It is convenient to consider a somewhat more general problem: We take as our set of
steps the entire set $\{1,0,-1,-2,\cdots\}$, but we assign to each path
$(s_1,s_2,\ldots, s_n)$ the weight $f_{-s_1}f_{-s_2}\cdots f_{-s_n}$, where $f_0$,
$f_1$, $f_2$,\dots are indeterminates and (to make all our formulas simpler) $f_{-1}=1$. First
we note that the weight of a path determines the number of steps, so taking $f_{-1}=1$ does not
lose any information.
\proclaim{Lemma 1} A path from $r$ to $k$ with weight $f_0^{j_0}f_1^{j_1}\cdots$ has
$k-r+j_1+2j_2+\cdots$ steps equal to 1, and length $k-r+j_0+2j_1+\cdots$.
\endproclaim
\demo{Proof} Let $j_{-1}$ be the number of steps equal to 1. Since the path is from $r$ to $k$,
we have $r+j_{-1}-0j_0-1j_1-2j_2-\cdots=k$, and the first assertion follows. Then the length of
the path is $j_{-1}+j_1+j_2+\cdots=k-r+j_0+2j_1+\cdots$.
\enddemo
We now fix $r$ throughout the following discussion. Let $G(n,k)$ be the sum of the
weights of all good paths of length $n$ from $r$ to
$k$. Thus the coefficient of $f_0^{j_0}f_1^{j_1}\cdots$ in $G(n,k)$ is the number of good
paths of length $n$ from $r$ to $k$ with $j_0$ steps equal to 0, $j_1$ steps equal to $-1$,
and so on.
The following is clear:
\proclaim{Lemma 2}
\roster
\item"{(i)}" $G(n,0)=0$ for all $n$.
\item"{(ii)}" $G(0,p)=1$ and $G(0,k)=0$ for $k\ne p$.
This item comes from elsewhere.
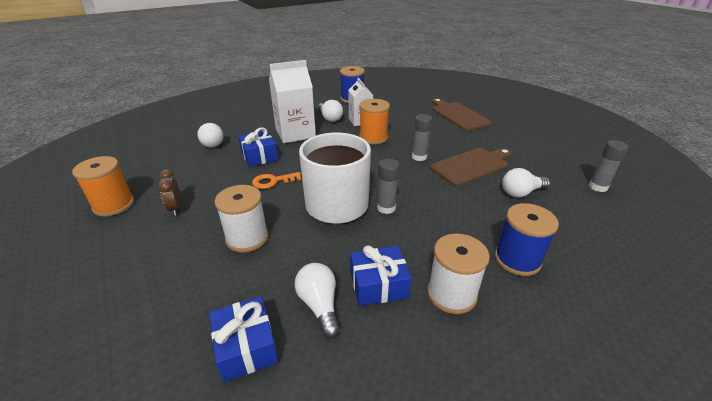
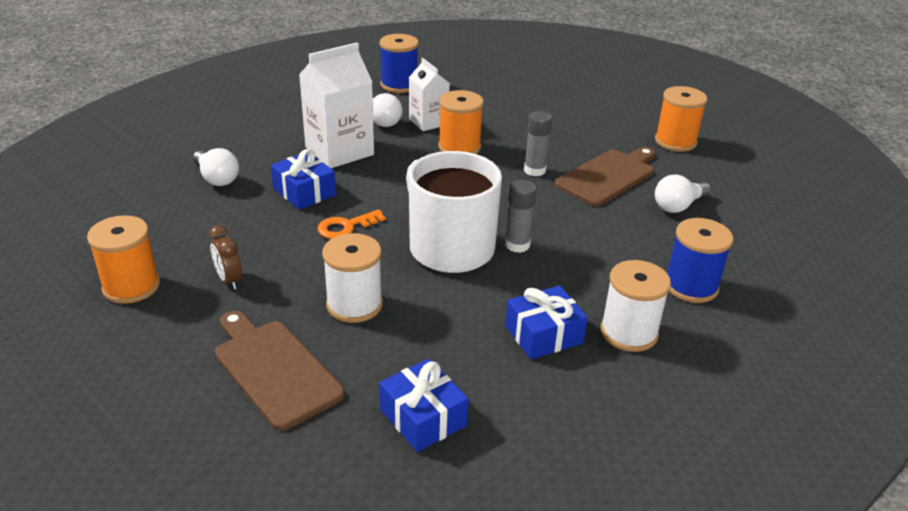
camera: 15 degrees left, 0 degrees up
(319, 305) = (485, 365): white light bulb -> none
(458, 115) = (568, 101): brown cutting board -> brown cutting board (274, 369)
(529, 147) = (675, 141): none -> orange spool
(598, 187) = (767, 188): grey glue stick -> none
\item"{(iii)}" For $n>0$, $G(n,k)=\sum_{i=-1}^\infty f_iG(n-1,k+i)$.
\endroster
Moreover, $G(n,k)$ is uniquely determined by conditions (i)--(iii).
\endproclaim
Now let us define
$$G_k=\sum_{n=0}^\infty G(n,k).$$
By Lemma 1, we can recover $G(n,k)$ from $G_k$ as the sum of all terms in $G_k$ in
$f_0^{j_0}f_1^{j_1}\cdots$, where
$k-r+j_0+2j_1+\cdots=n.$
Now let $f(t)$, as in Section 2, be $$f(t)=t+f_0+{f_1\over t}+{f_2\over t^2}+\cdots.$$
\proclaim{Lemma 3}Let $N(t)$ be a Laurent series in $t$
such that
\roster
\item"(a)" $N(t)=t^r+\hbox{negative powers of $t$}$
\item"(b)" $[t^0]{N(t)/ \bigl(1-f(t)\bigr) }=0.$
\endroster
Then for $k>0$, $G_k=[t^k] N(t)/ \bigl(1-f(t)\bigr)$.
\endproclaim
\demo{Proof}
\def\gg{\tilde g}
Suppose that the hypotheses of the lemma are satisfied. For $k\ge0$, let
$$g_k=[t^k] {N(t)\over 1-f(t)}$$
and for each integer $n$, let $g(n,k)$ be the sum of all terms in $g_k$ in
$f_0^{j_0}f_1^{j_1}\cdots$, where
$$k-r+j_0+2j_1+\cdots=n.\tagg G$$
By Lemma 2, it suffices to show
\roster
\item"{(i)}" $g(n,0)=0$ for all $n$.
\item"{(ii)}" $g(0,r)=1$ and $g(0,k)=0$ for $k\ne r$.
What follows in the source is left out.